## ABOUT THIS TASK
Copy the data exactly, pictures aside.

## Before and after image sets
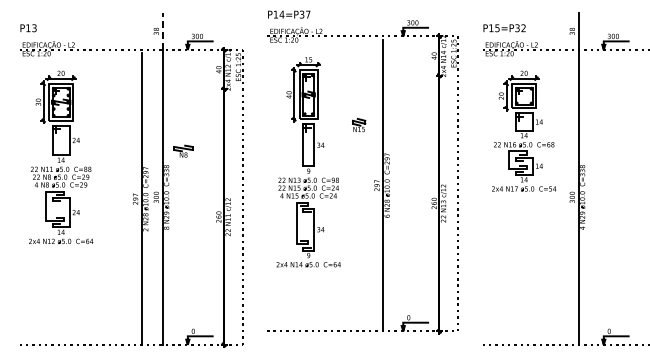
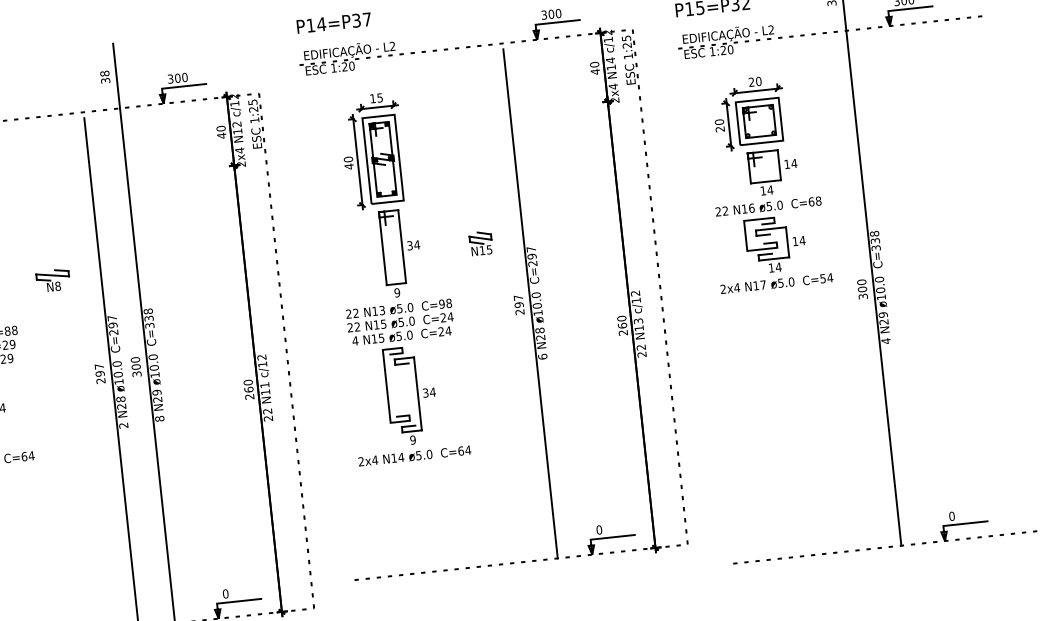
line: (162, 31) -> (115, 76), dashed -> solid
part: (359, 125) -> (481, 243), moved
part: (183, 150) -> (52, 278), moved

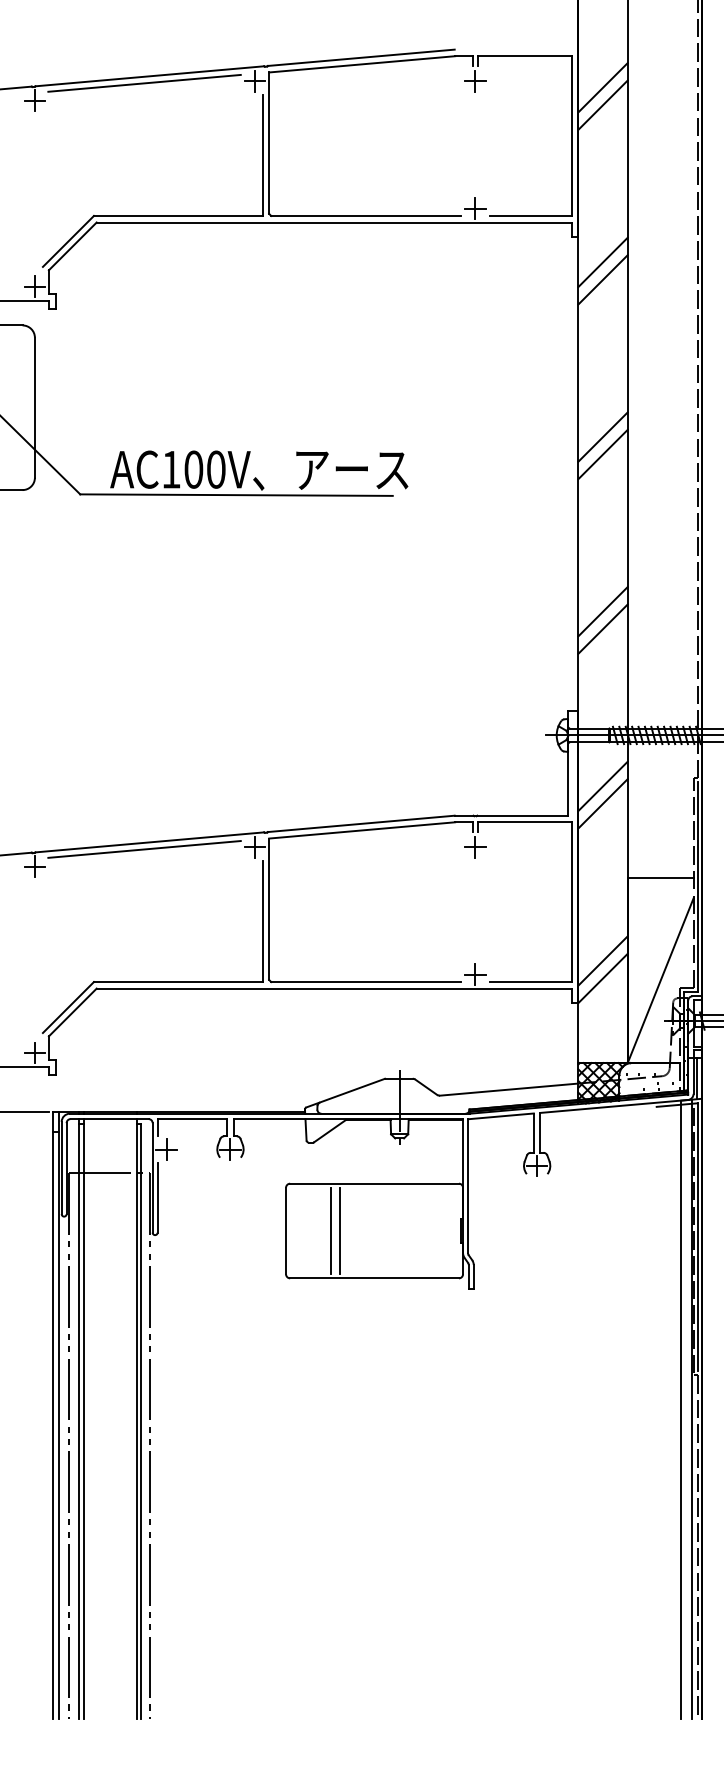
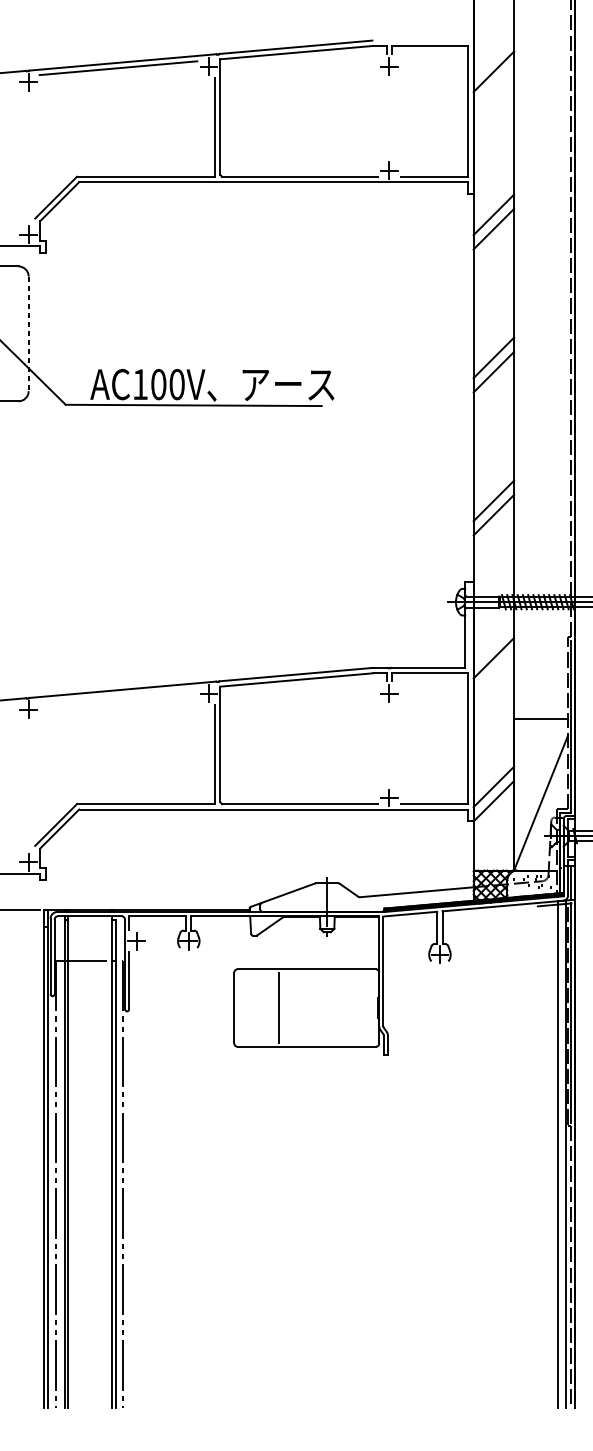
line: (602, 104) -> (493, 85), removed
line: (34, 407) -> (28, 333), solid -> dashed
line: (602, 786) -> (493, 644), removed
line: (144, 849) -> (118, 695), removed
line: (330, 1230) -> (270, 1007), removed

## TASK RESPONSE
line: (162, 31) -> (115, 76), dashed -> solid
part: (359, 125) -> (481, 243), moved
part: (183, 150) -> (52, 278), moved

line: (602, 104) -> (493, 85), removed
line: (34, 407) -> (28, 333), solid -> dashed
line: (602, 786) -> (493, 644), removed
line: (144, 849) -> (118, 695), removed
line: (330, 1230) -> (270, 1007), removed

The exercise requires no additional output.